An unopened treasure trove

The value of culture is directly proportional to the number of people who experience it. The objective of all cultural institutions must be to have the greatest possible amount of the knowledge they possess accessed by as many people as possible. Whether the institution in question works with art, data, archives, stories, or any other form of culture, its very raison d’etre – apart from collecting – is to disseminate as much knowledge and insight it possibly can.

Culture is not just an object of passive consumption. Culture is very much alive and is at its most vibrant when experienced jointly, shared amongst the people within a community, and prompting even more culture in turn. Cultural institutions do not just look back in time; they also look ahead by helping to shape the basis on which our present and future culture, democracy, economy, and all other aspects of society are based.

All cultural institutions should endeavour to be as open as possible in the sense that as many people as possible should have the easiest access possible to the institution’s content. At the same time the institution should seek to ensure that the freely available content is shared, enriched, and processed by users, whether they are citizens, students, scholars, researchers, or commercial ventures.

Content that has been digitised and can be accessed online via the Internet is by nature open and can be shared. Stewart Brand’s famous maxim “Information wants to be free” encapsulates, in all its simplicity, the fact that digitised content can be copied and distributed at zero marginal cost.*1 Digitisation and the Internet allow cultural institutions to realise even their wildest dreams about maximum accessibility and exposure to a maximum number of users.

So why have Danish cultural institutions not embraced the opportunities for opening up their digital treasure troves, making their content available for everyone to share? There can be many reasons for this, and in fact most of these reasons are poor excuses.
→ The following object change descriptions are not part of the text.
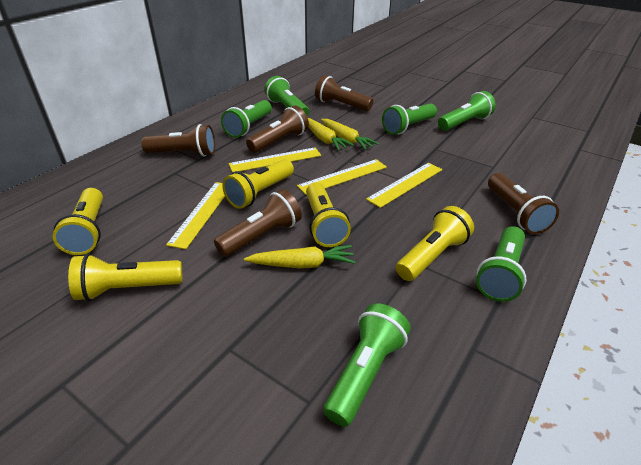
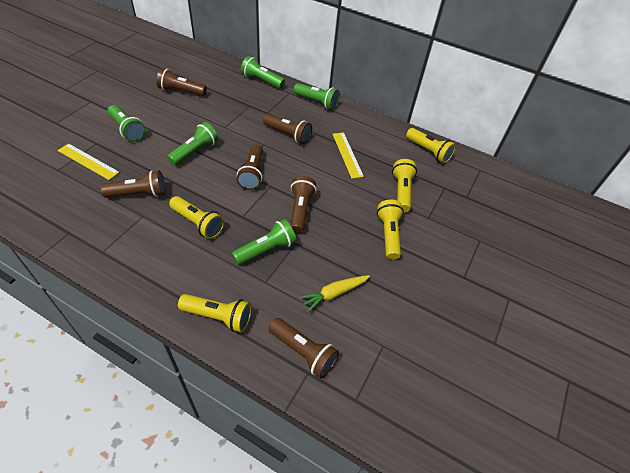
brown flashlight: 5 -> 6
green flashlight: 6 -> 5
yellow carrot: 3 -> 1
yellow ruler: 4 -> 2

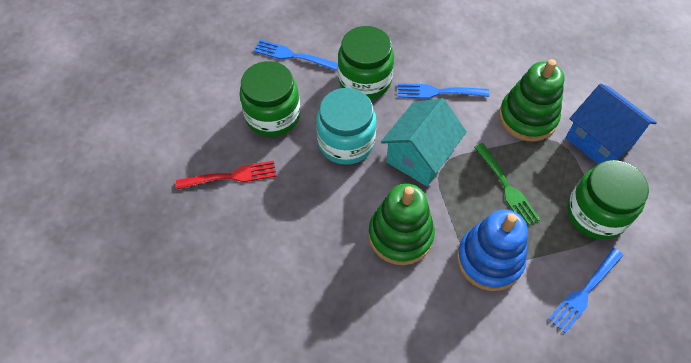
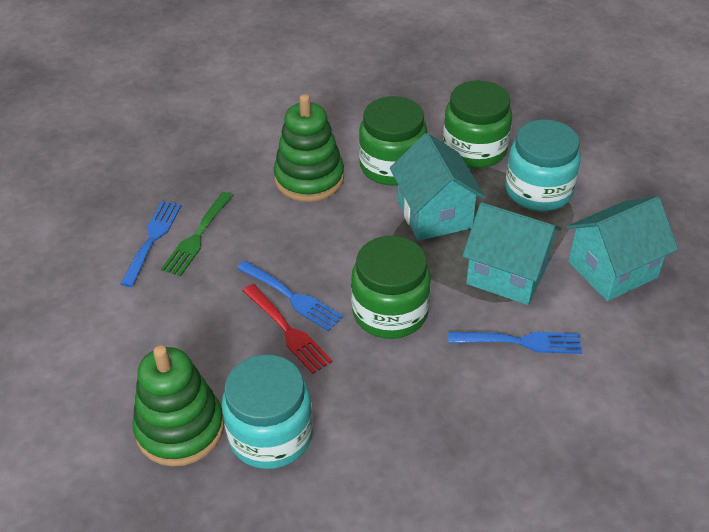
blue house: 1 -> 0
blue stacking toy: 1 -> 0
turquoise house: 1 -> 3
turquoise jar: 1 -> 2

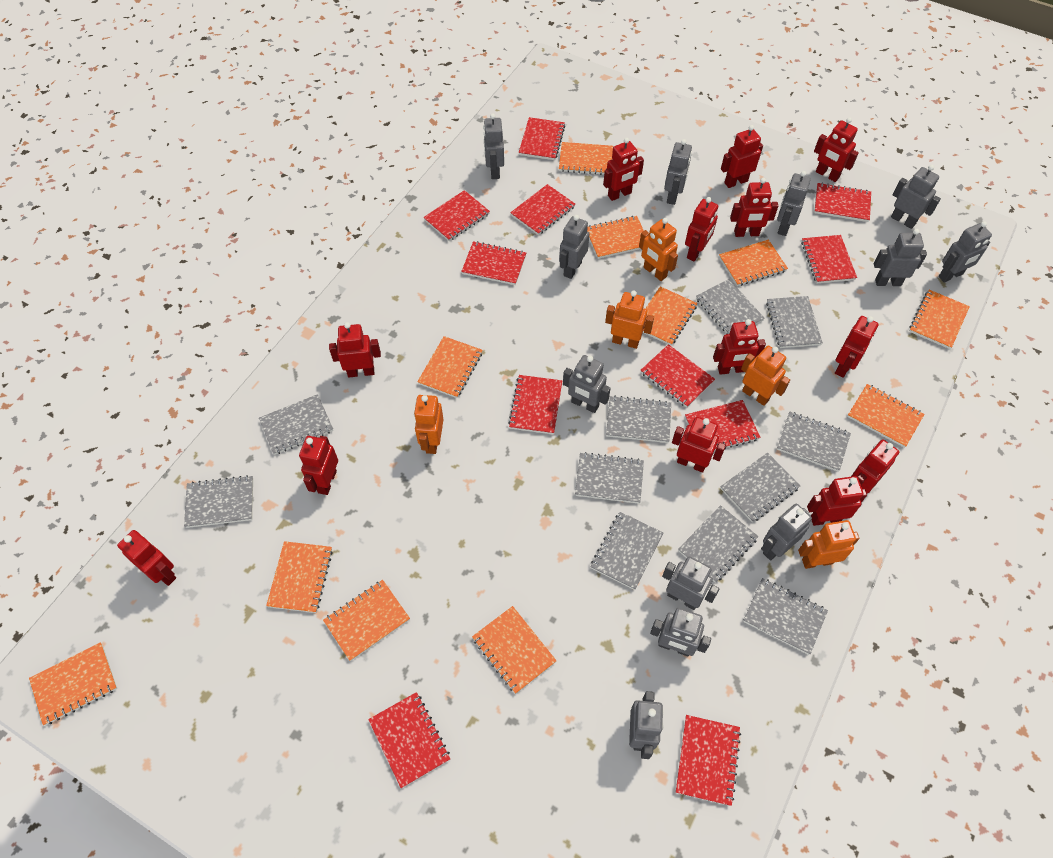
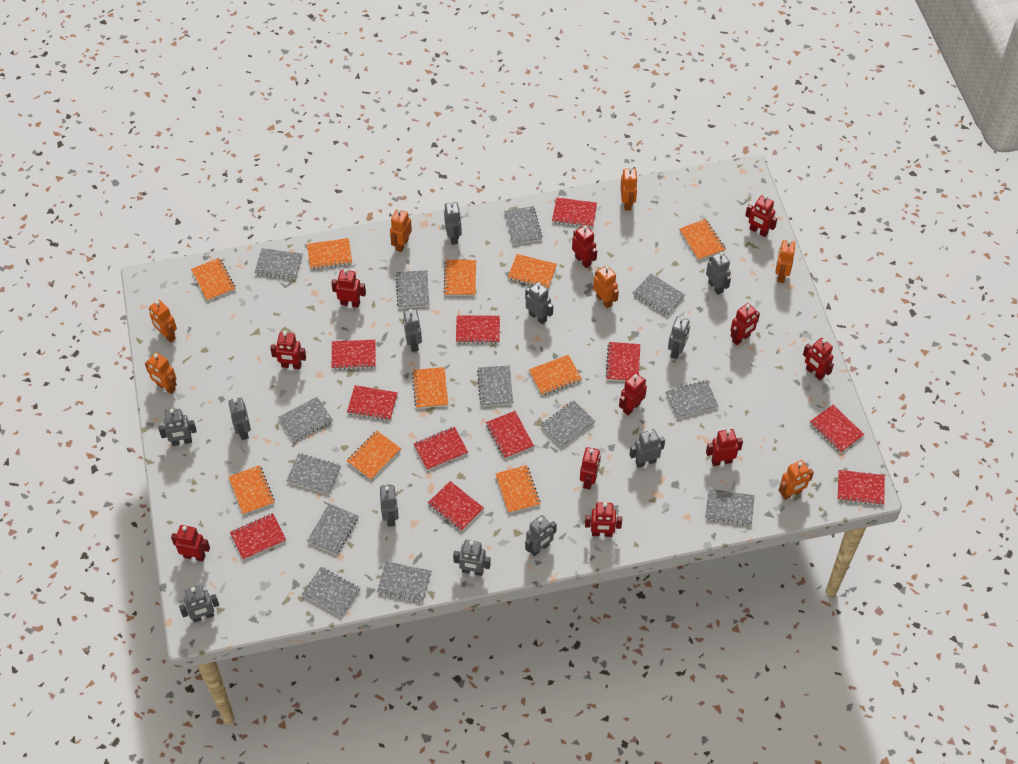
grey notebook: 11 -> 13
orange notebook: 11 -> 10
orange robot: 5 -> 7
red robot: 13 -> 11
Besides the fact that a lot of content is “copyright defective”, meaning that it cannot legally be made freely available, the culture industry and its politicians still fail to realise that openness and sharing do not just tie in perfectly with the overall objectives behind the institutions and cultural policies; they also provide scope for generating income and savings.

Today, computers with Internet access put new tools at the disposal of everyone; tools that can not only access digital information, but also change, add to, modify, and improve digital content. In recent years, such digital tools have gradually become commonplace – young people today regard such tools, e.g. for editing sound, video, images, and texts as extensions of their own minds. It has become perfectly natural to modify cultural content, thereby expressing oneself politically, artistically, and creatively.


Remix is the nature of culture

This “remix culture” is evident in YouTube videos, mash-ups of photos on Flickr, the online encyclopaedia Wikipedia, and the countless number of personal blogs where ‘amateurs’, in the true sense of the word, express their beliefs, attitudes, and creativity.*2 Remix culture expresses a perfectly natural and human urge to continue to build on what others have created. In this sense remixing is simply an expression of the basic social nature of culture.

In the past, remixing has been restricted partly due to limitations in terms of the tools and content available in an analogue world, and partly due to countless restrictive laws and rules based in the concept that culture should not be shared without the explicit permission of the author or creator. Even though these rules, particularly copyright law, continue to curb remix culture on the private market there is no reason why this should still apply to public cultural institutions. For their business model does not rest on making money from selling copies of individual works, nor on closely monitoring and controlling such sales.

The challenge for cultural institutions is, however, that the content they posses can only be made freely available and shared by all if 1) the copyright owners from whom the institution has acquired the content give their permission, and 2) if the institution itself gives its permission in case of content to which the institution itself holds exclusive rights. Cases of the former kind entail clear and definite limitations, whereas cases of the latter kind offer far more scope for action. If they wish, cultural institutions can decide to open up their content, allowing users to share it. [1]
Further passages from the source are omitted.